I lived on a farm in southwestern Minnesota where New Year’s Day was special. My mother would make the dough for New Year’s Cookies. (“Porzelkie” is a Prussian word which means “tumbling over” because they turn over by themselves when dropped into the hot fat.) These doughy, delicious raisin fritters all doused with sugar, were often ready about noon after the dough had risen in the morning hours.
The other tradition of the day was the “settling up” process. My farmer dad would sit at the dining room table with a plate of New Year’s cookies, his cup of coffee, and small notebook which he kept in the top right drawer of his desk. This was the day of reckoning for a year’s worth of farm production.

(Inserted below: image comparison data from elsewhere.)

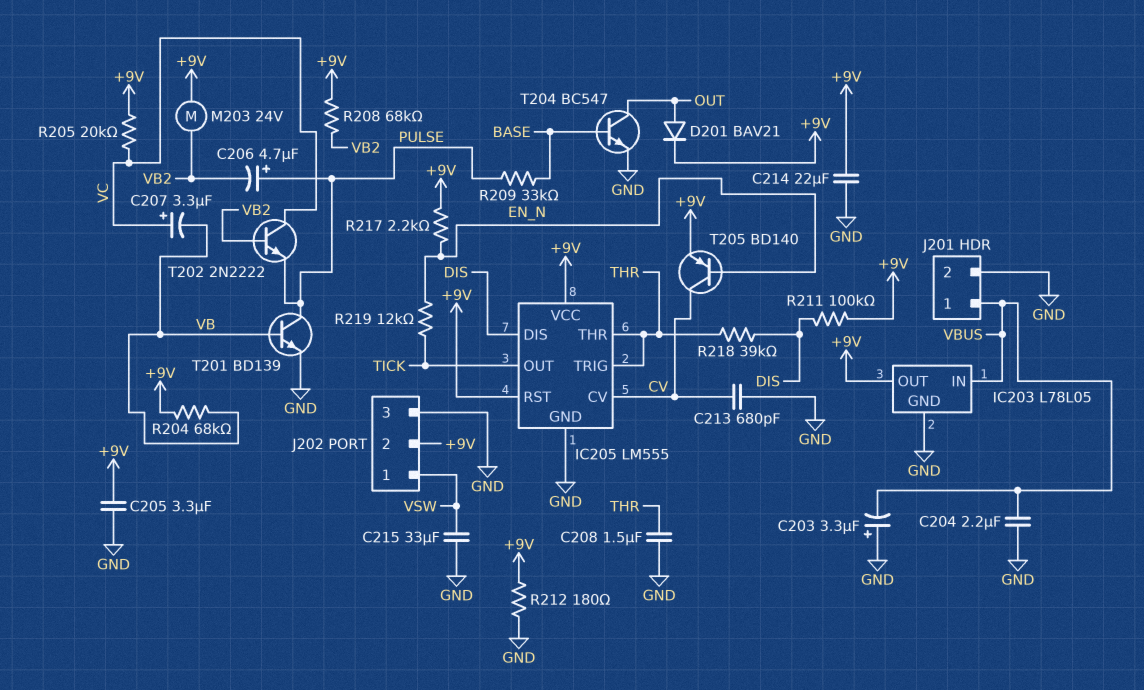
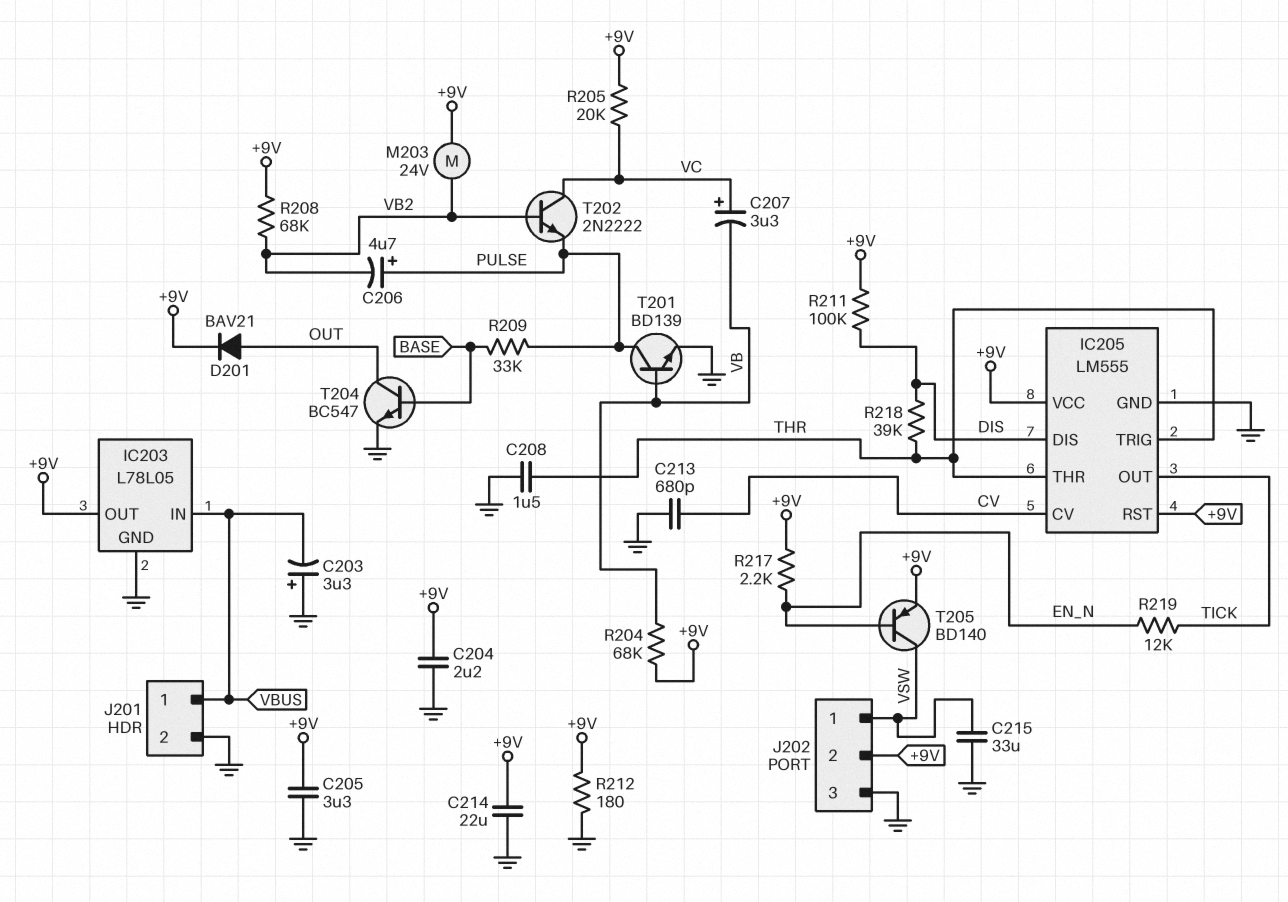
C204: 2.2uF (GND, VBUS) -> 2.2uF (+9V, GND)
T205: PNP BD140 (B EN_N, C CV, E +9V) -> PNP BD140 (B EN_N, C VSW, E +9V)

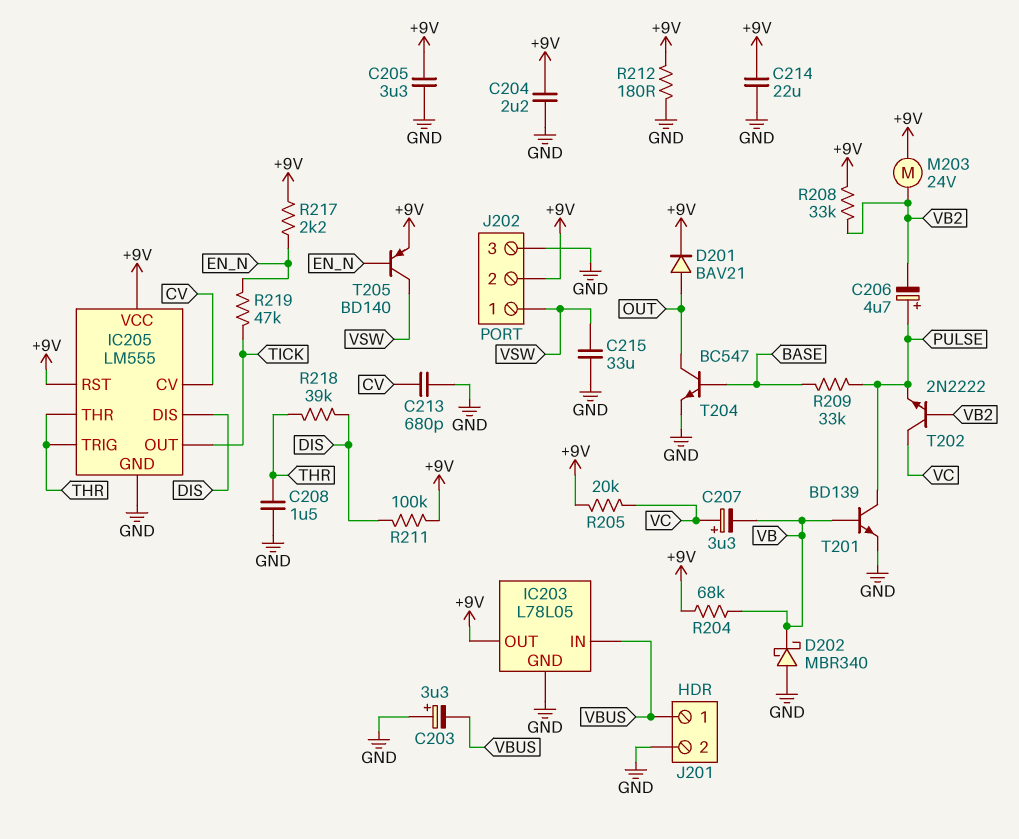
D202: none -> schottky MBR340 (A GND, K VB)
R208: 68k (+9V, VB2) -> 33k (+9V, VB2)
R219: 12k (EN_N, TICK) -> 47k (EN_N, TICK)

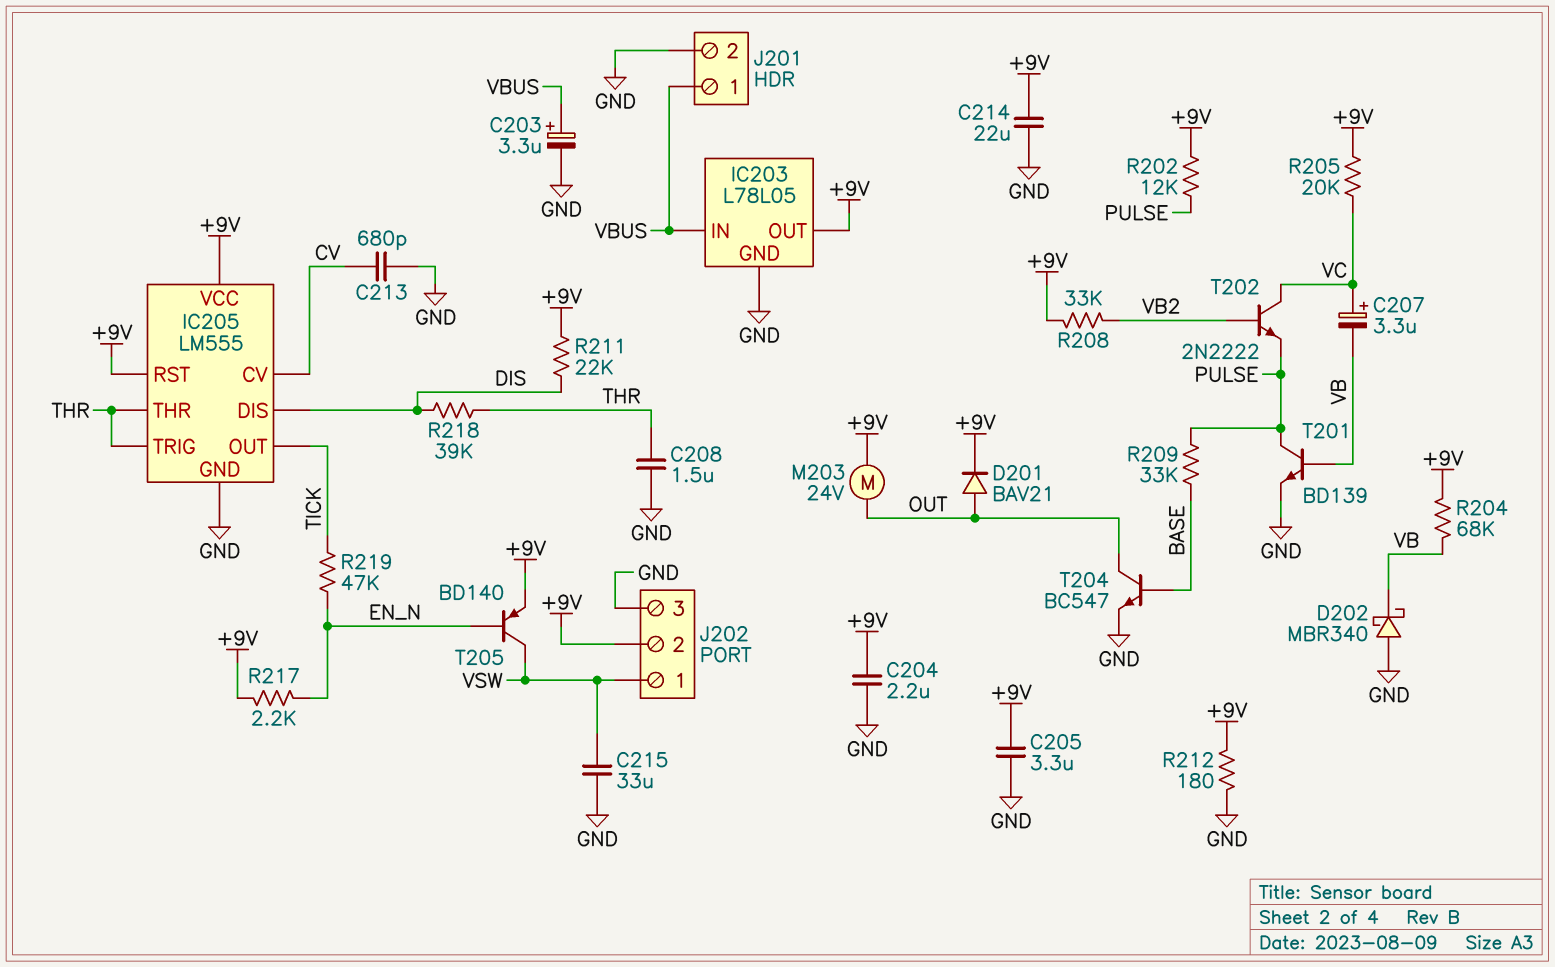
C203: 3.3uF (plus GND, minus VBUS) -> 3.3uF (plus VBUS, minus GND)
C206: 4.7uF (plus PULSE, minus VB2) -> none
M203: motor 24V (+9V, VB2) -> motor 24V (+9V, OUT)
R202: none -> 12k (+9V, PULSE)
R211: 100k (+9V, DIS) -> 22k (+9V, DIS)

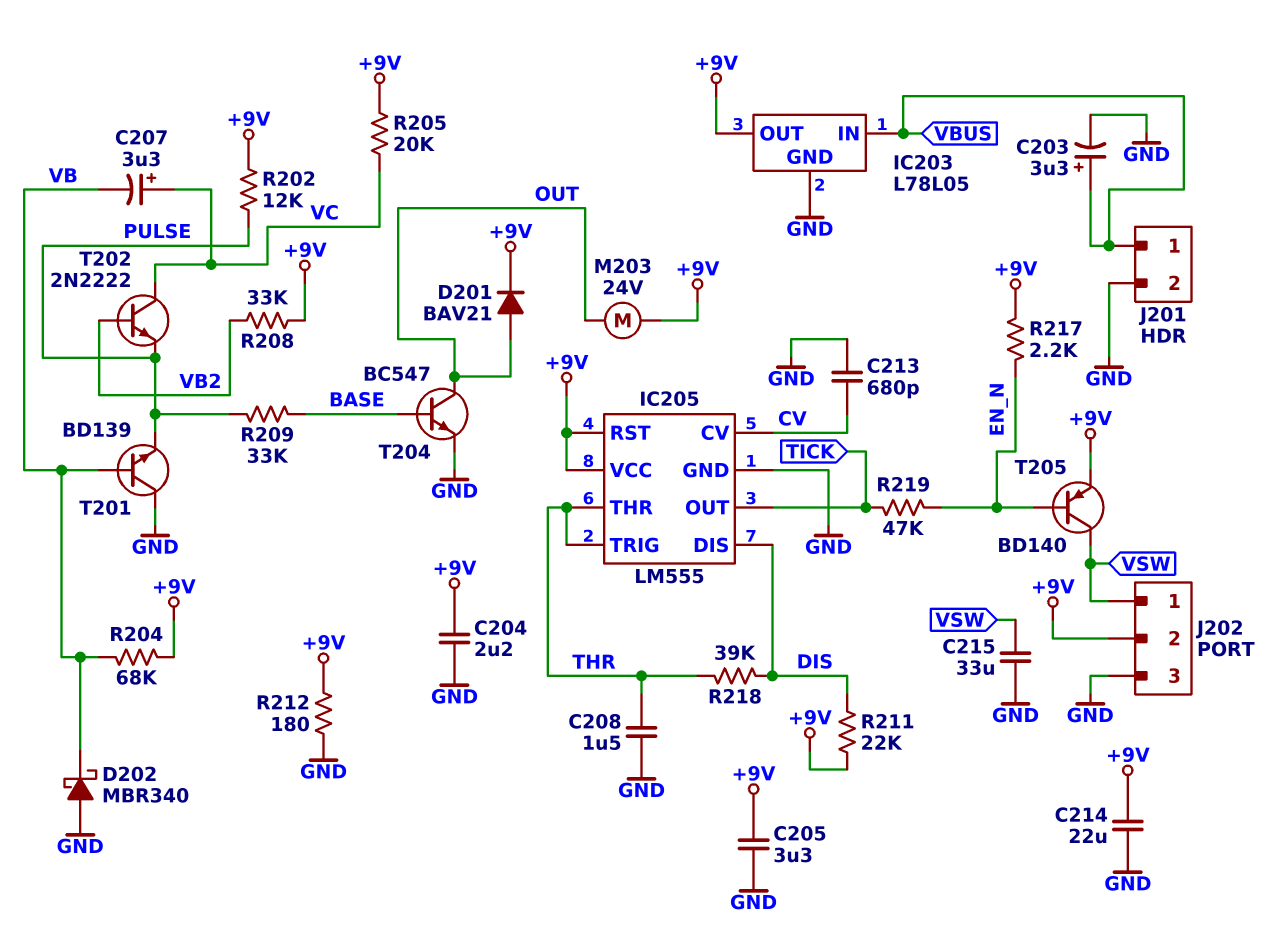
T201: NPN BD139 (B VB, C PULSE, E GND) -> NPN BD139 (B VB, C GND, E PULSE)

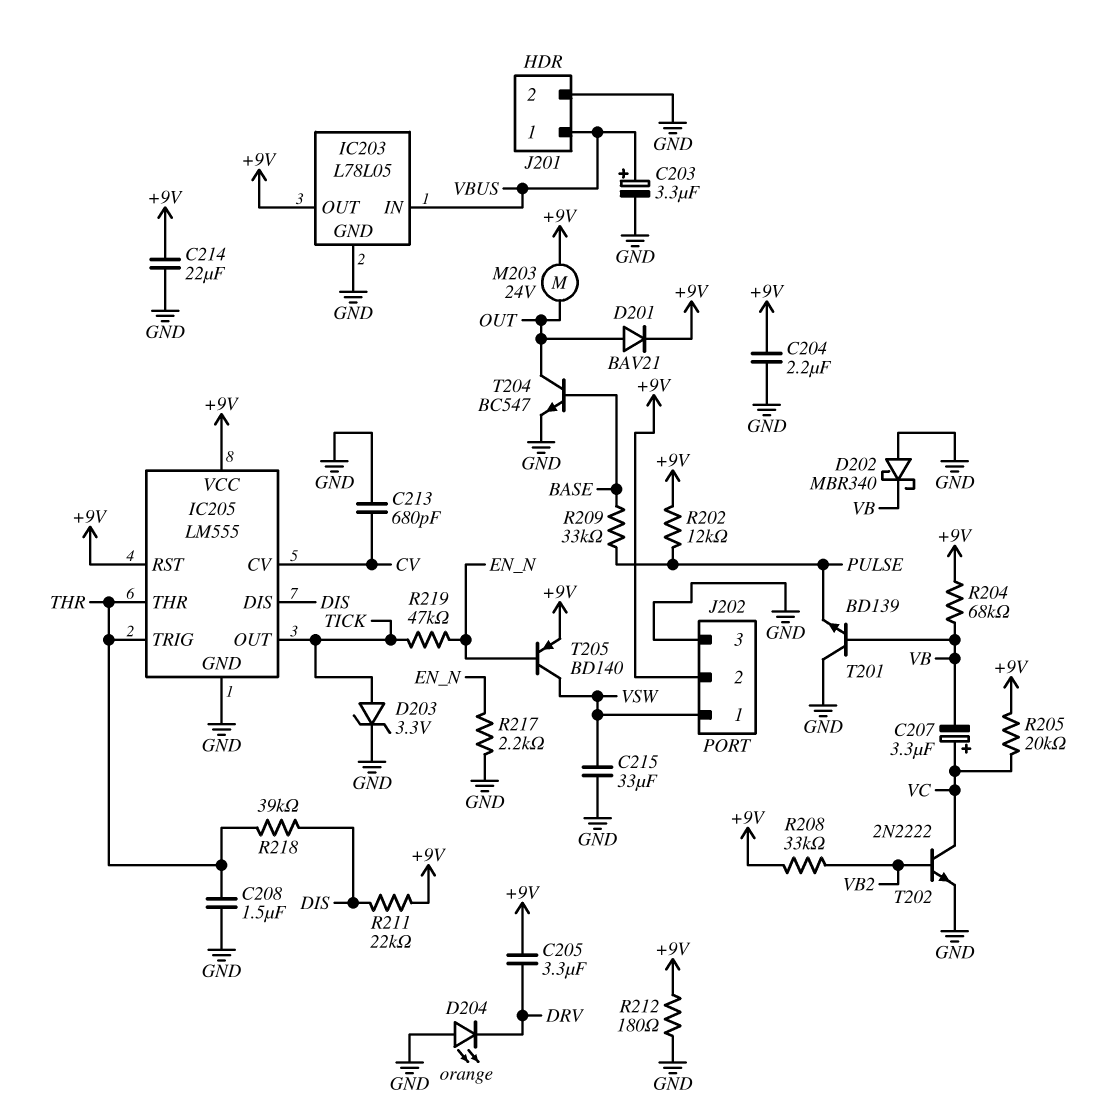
C205: 3.3uF (+9V, GND) -> 3.3uF (+9V, DRV)
D203: none -> zener 3.3V (A TICK, K GND)
D204: none -> LED orange (A GND, K DRV)
R217: 2.2k (+9V, EN_N) -> 2.2k (EN_N, GND)
T202: NPN 2N2222 (B VB2, C VC, E PULSE) -> NPN 2N2222 (B VB2, C VC, E GND)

Then it started. A pickup would arrive on the yard. It was usually my Uncle Abe, my dad’s brother, who lived and farmed a direct section north as the crow flies. He, too, would be bringing his small notebook and my mother handed him a small plate of New Year’s Cookies and a cup of coffee. The two brothers, pencils in hand, would go back and forth, crossing out items like the number of bales, or the exact count of loads of corn sileage, or the record of acreage harvested using my dad’s massive combine. After conversation, the careful listing of yearly records, there would be a check signed and passed to the one owing for the year’s share of harvesting tasks. There would be a handshake, lots of Low German conversation, and then an exit. A small mound of torn out pages from the notebook was left on the table with a large X on each page, signifying it was completed, done, and settled.
I loved the day. Mostly I loved it for the New Year’s Cookies! But, now in adulthood, I love the day for the memory of my Dad’s simple but yearly task of closing the books, settling any debts, and offering his handshake as a symbol of completing a year’s worth of cooperation, collaboration, and documentation. The new year would begin with a new small notebook and soon penciled numbers of gallons used, loads filled, acres harvested, and hours worked.
This year, I tried making New Year’s Cookies, and managed to create the traditional raisin fritters, some “plain” fritters and then some apple ones. They all were declared “the best ever” and I felt a closeness to my children, grandchildren, great-grand-nieces—most of whom had no farming history nor knowledge of our family’s tradition.
All of us can make new year’s resolutions but with the help of Prairie View, some of us will resolve to begin new patterns of behavior, new medications, new outlooks. Some of us will tell others we are sorry, or we are hurting, or we love them. Some of us will volunteer to serve those who suffer from mental illness, will write letters to legislators regarding funding for mental health initiatives, will speak out for those who cannot speak out. Some of us will pray, will extend hope, will never give up. May we all “settle up” for the beginning of a new year.
Rev. Dorothy Nickel Friesen is a retired Mennonite pastor and denominational minister. She served on the Prairie View Board of Directors for nine years and is currently a member of the Chaplaincy Advisory Committee. She lives in Newton, Kan.